Mr. Akamagi Vrs Mrs Akamagi
Case Brief: Misunderstanding bothering on independence and decision-making of a wife without the consent of the husband.
Plaintiff – Mr. Dan Akamagi
Defendants – Mrs Alberta Akamagi
Judge: Jean-Paul Agidi (Rev)
Jean-Paul (Rev): Mr Akamagi, kindly state the reason for coming before this honourable Church court.
Mr Akamagi(Plaintiff): Your honour, I have been married to this woman standing here for the past three years.
Jean-Paul (Rev): Is she not your wife? Why refer to her as “this woman” Please address her appropriately.
Mr Akamagi: I am sorry, your honour, I spoke out of anger and disappointment. Your honour, Mrs Akamagi my lawfully wedded wife is the Human Resource Manager at R & C Ghana LTD. She is undoubtedly a hard-working woman. Your Honour, the only challenge I have with my wife for which we have come to you for a determination is that she spends little time at home. Her parents live in Adenta. Almost every weekend my wife is at her parent’s house. On the weekends that she does not visit her parents, she accompanies her friends to either a wedding ceremony or a funeral. Your honour, for the past three years I can hardly count the number of times my wife and I have spent our weekends together as husband and wife. When I complained, she said to me ” Dan, I am an independent woman and cannot be controlled, after all, I don’t use your car and I buy my own fuel. I need nothing from you, Dan!” Your honour, I am sorry if this is how my wife wants to live her marriege life then we may have to divorce. She has forced me to get a house help who practically does everything that a wife ought to do for her husband. The absence of my wife in our marriage is overwhelmingly obvious.
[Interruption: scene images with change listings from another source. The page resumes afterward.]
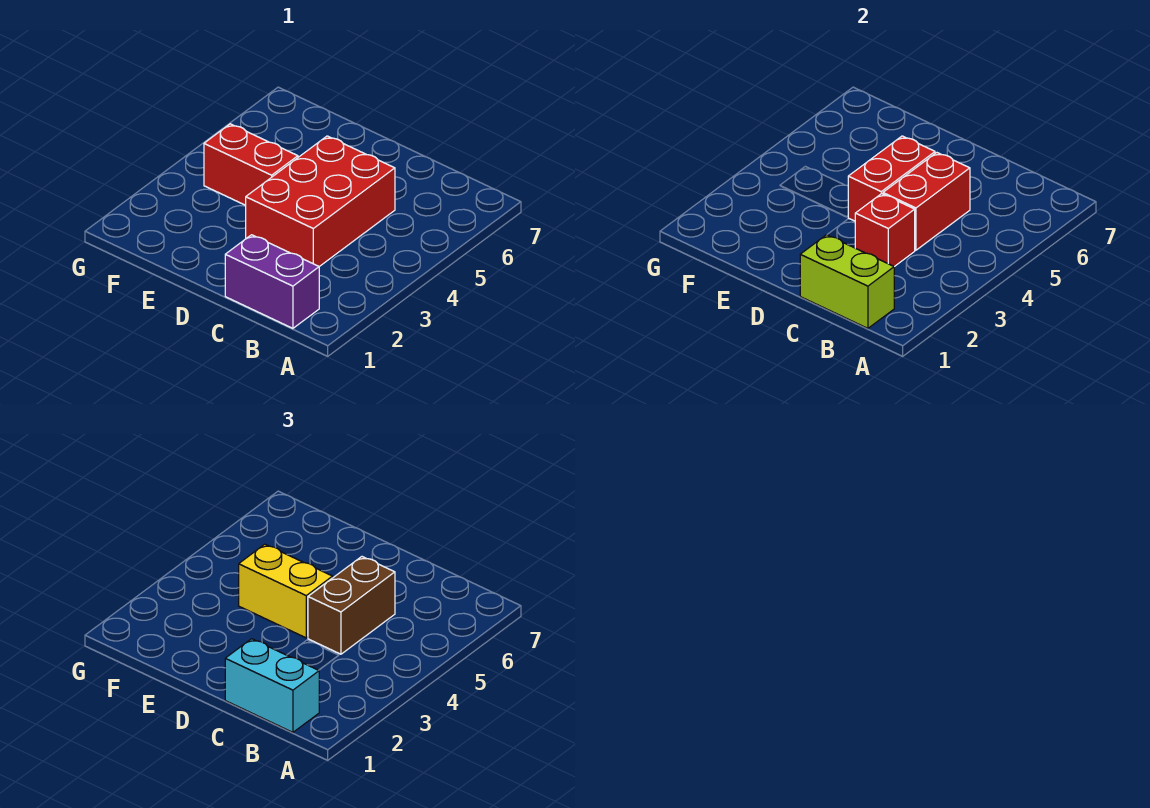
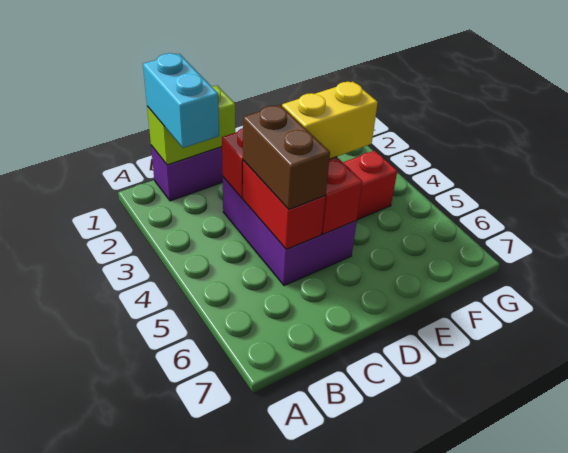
cyan brick B1:C1 level 3 -> cyan brick B1:B2 level 3
red brick C3:D5 level 1 -> purple brick C3:D5 level 1

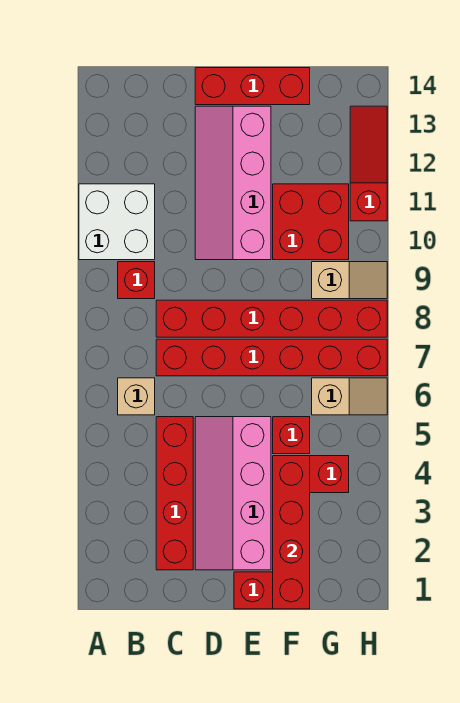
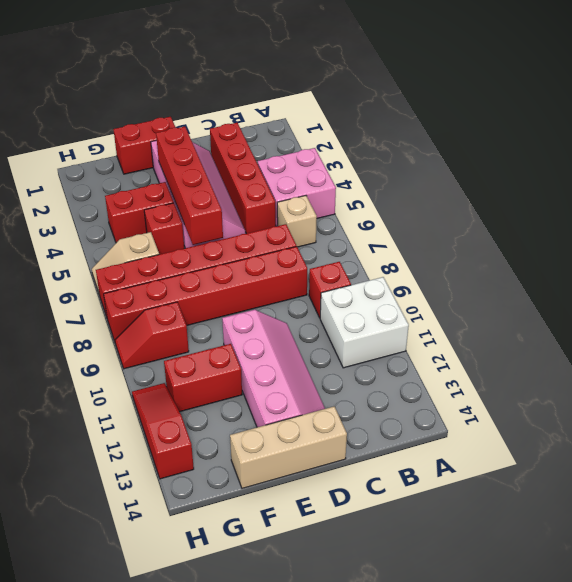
none -> pink brick A4:B5 level 1
red brick D14:F14 level 1 -> tan brick D14:F14 level 1
red brick F1:F4 level 2 -> red brick E3:E6 level 2
red brick F10:G11 level 1 -> red brick F11:G11 level 1
tan slope G9:H9 level 1 top G -> red slope G9:H9 level 1 top G
red slope H11:H13 level 1 top 11 -> red slope H11:H13 level 1 top 13

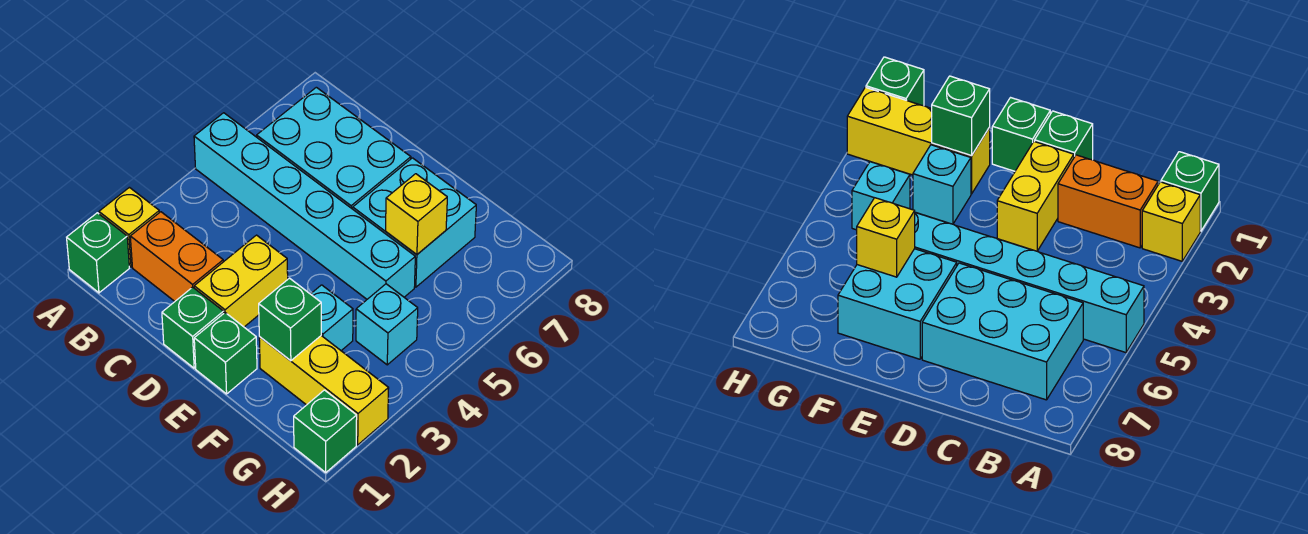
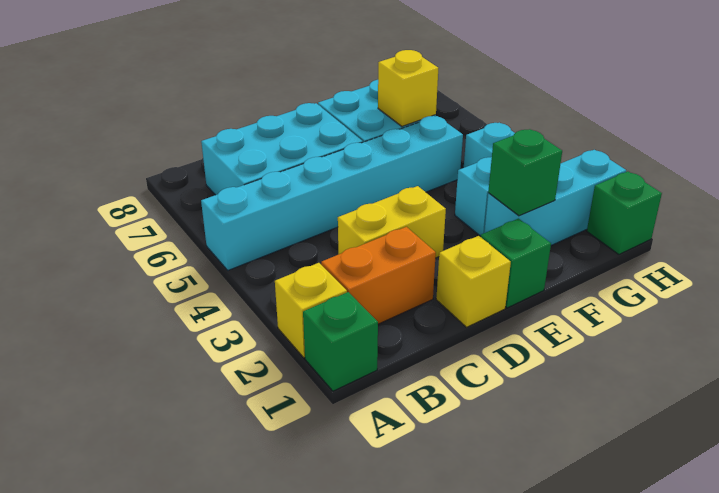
green brick D1 level 1 -> yellow brick D1 level 1
yellow brick D2:D3 level 1 -> yellow brick C3:D3 level 1
yellow brick F2:H2 level 1 -> cyan brick F2:H2 level 1

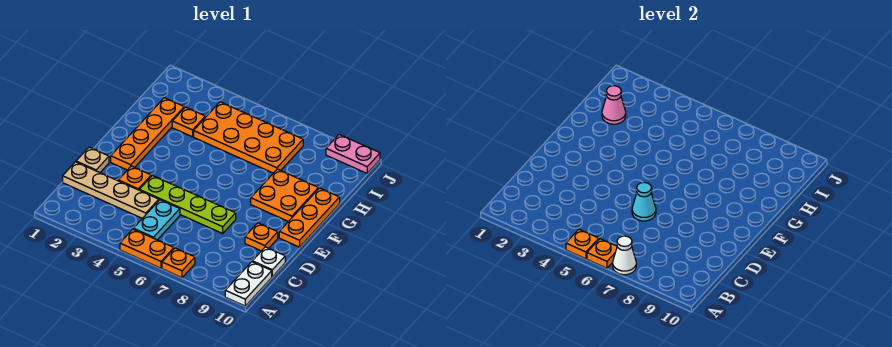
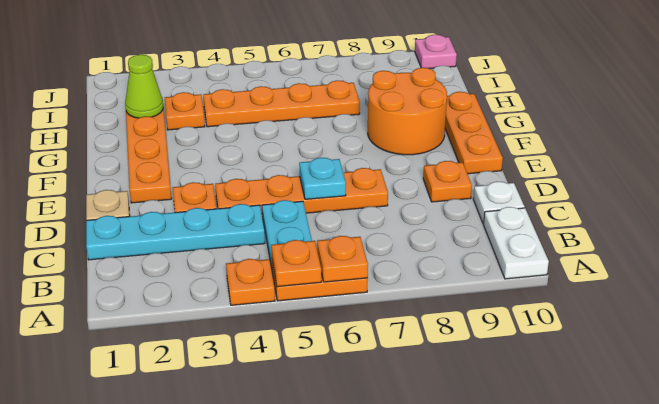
orange plate A7 level 1 -> orange plate A4 level 1
white cone A7 level 2 -> none
tan plate C1:C4 level 1 -> cyan plate C1:C4 level 1
lime plate D4:D7 level 1 -> orange plate D4:D7 level 1
cyan cone D6 level 2 -> cyan plate D6 level 2
orange plate F8:G9 level 1 -> orange round brick F8:G9 level 1
pink cone H2 level 2 -> lime cone H2 level 2
orange plate H4:I7 level 1 -> orange plate H4:H7 level 1
pink plate J9:J10 level 1 -> pink plate J10 level 1

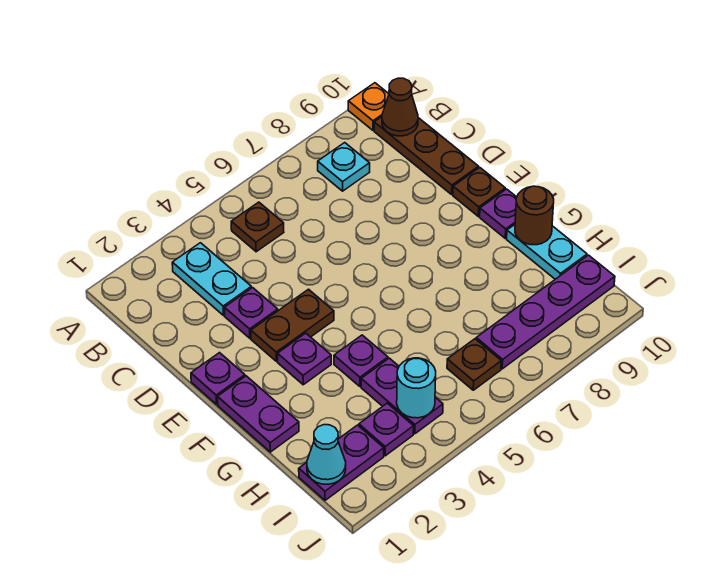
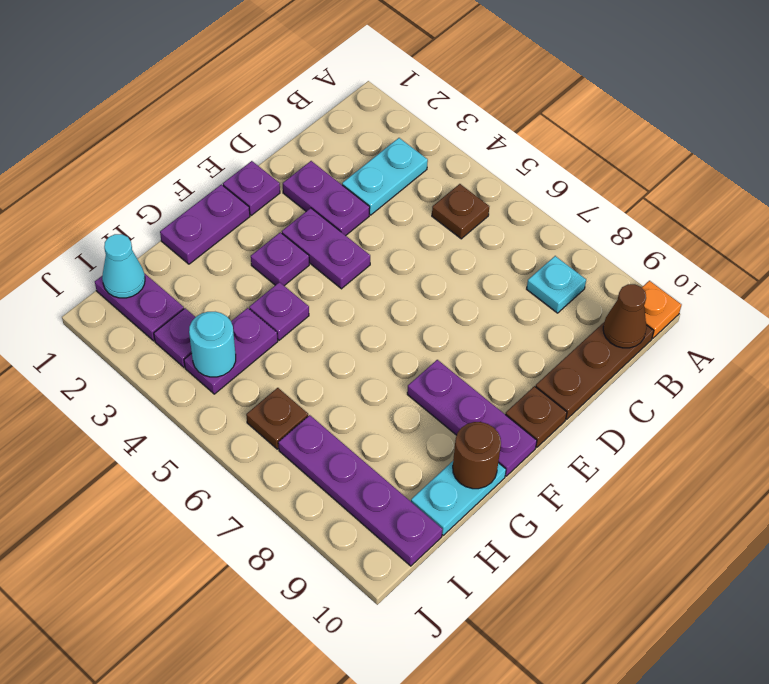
purple plate D3 level 1 -> purple plate D2:D3 level 1
brown plate E3:E4 level 1 -> purple plate E3:E4 level 1
purple plate F10 level 1 -> purple plate F8:F10 level 1

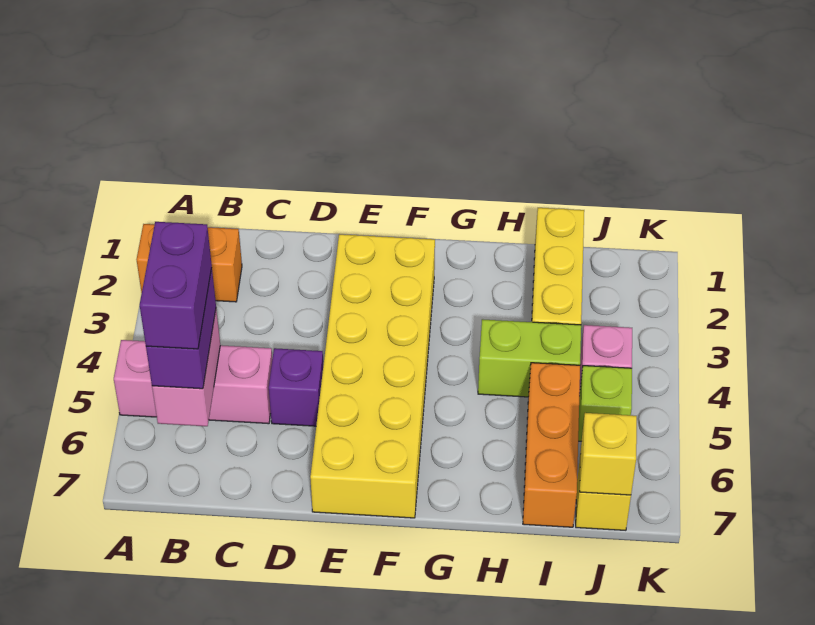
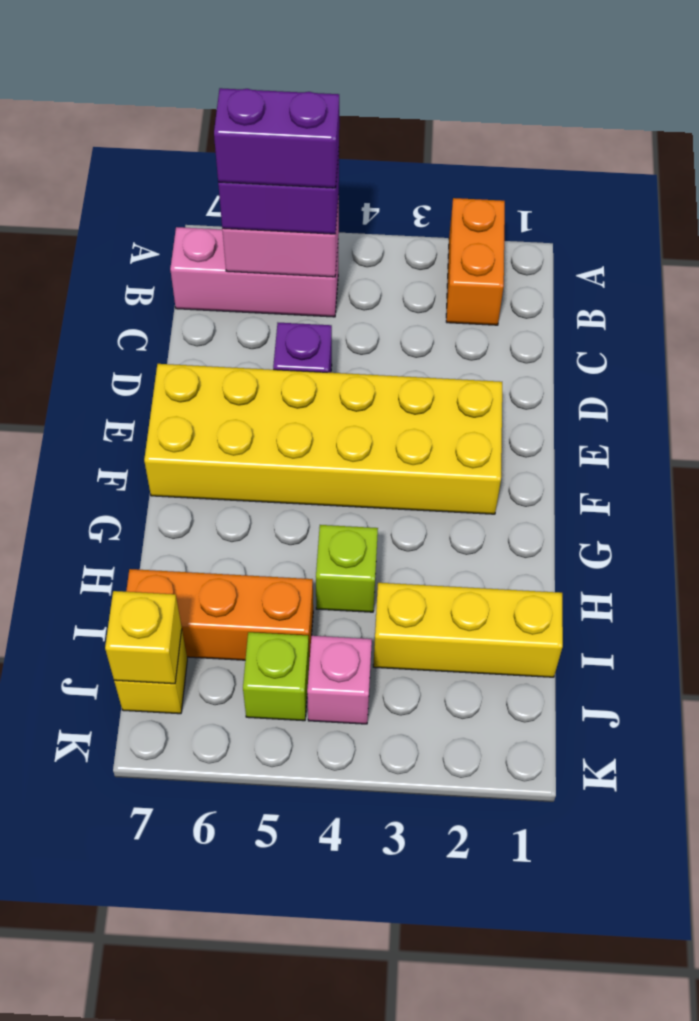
pink brick A5:C5 level 1 -> pink brick B5:B7 level 1
lime brick H4:I4 level 1 -> lime brick H4 level 1

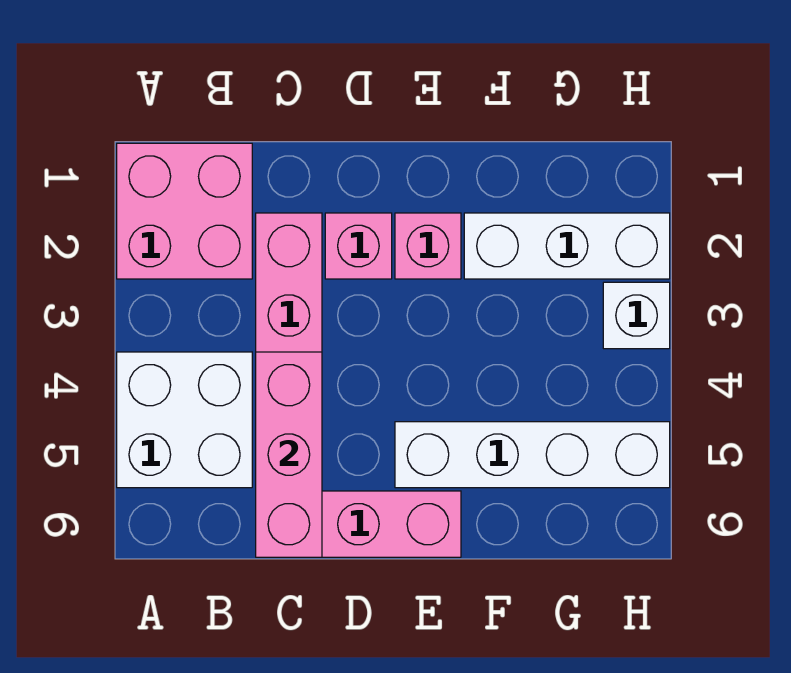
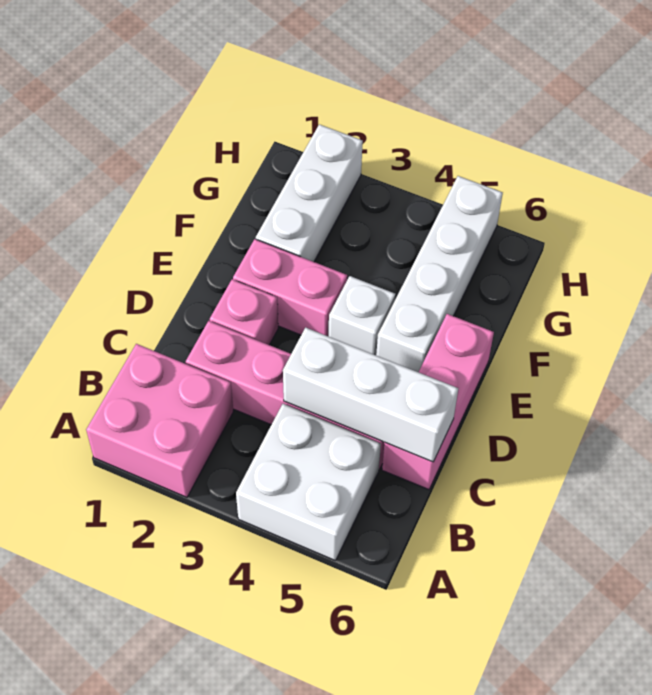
pink brick C4:C6 level 2 -> white brick C4:C6 level 2
pink brick E2 level 1 -> pink brick E2:E3 level 1
white brick H3 level 1 -> white brick E4 level 1

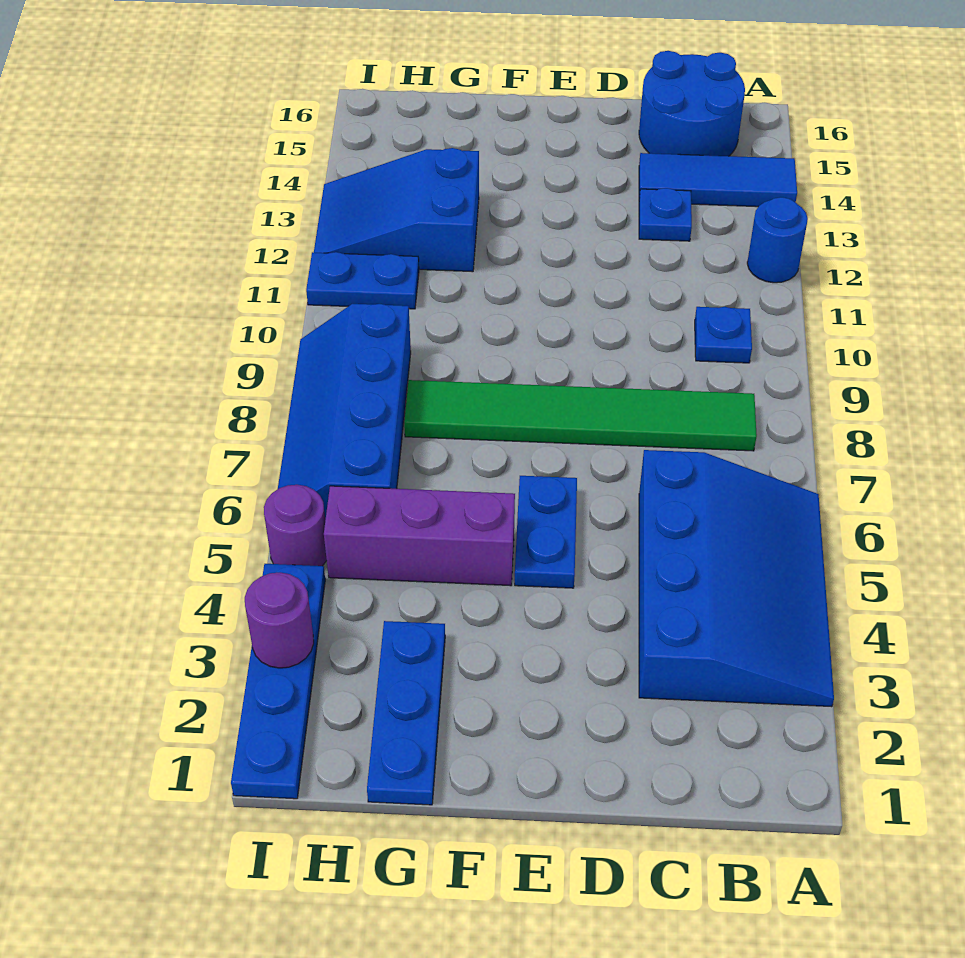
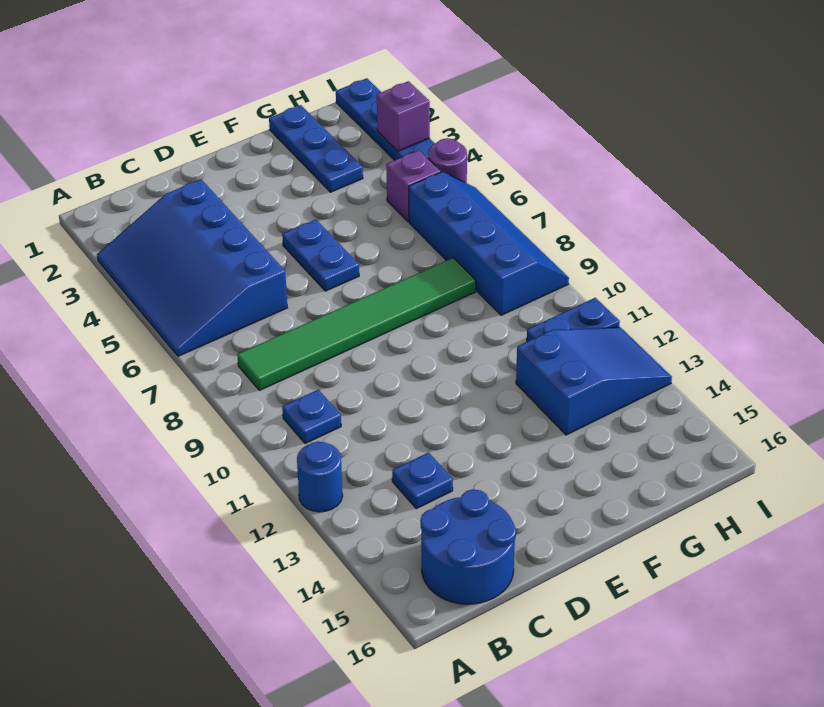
blue tile A14:C14 level 1 -> none
purple brick F5:H5 level 1 -> purple brick H5 level 1
purple round brick I3 level 2 -> purple brick I3 level 2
Jean-Paul (Rev): Mrs Akamagi any statement of defence to your husband’s claim?
Mrs Akamagi (Defendant): Yes your honour, I want this inconsiderate man to understand that I am his wife and not his slave!
Jean-Paul (Rev): Mrs Akamagi, please rephrase your last statement in a manner worthy of a Christian.
Mrs Akamagi: I am sorry your honour. I want my husband to understand that I am his wife and partner therefore he should not treat me as if I am his dependent. Your honour, before we got married, I had already acquired my Bachelor’s and Masters’s degrees from the University of Ghana with an enviable career at R and C Ghana LTD and even bought an apartment. This is the apartment we now live in as a married couple. Your honour, my parents have played immeasurable roles in my life. In return, I must love and care for them. Thankfully they are alive and doing well. I deem it fit to spend time with them when I have the chance. I am a career woman and very busy during the working days of the week. Weekends are the only available time to visit my parents. Initially, when we got married, my husband and I used to spend our weekends at my parents’ house but along the line, he stopped going with me. He was of the view that our visit was becoming rampant therefore we should also learn to spend most weekends together. Your Honour, what is wrong with visiting my home regularly, am I now a stranger in my parents’ house? He also complains about my friends, Indeed, your honour, my friends are very dear to my heart, we have been together even before I met my husband. I cannot allow marriage to set me apart from my friends. In brief your honour,I expect my husband to also visit his parents if he wishes to do so or go out with his friends when he feels like doing so. I don’t think I will ever prevent him, therefore, I expect him to treat me the same!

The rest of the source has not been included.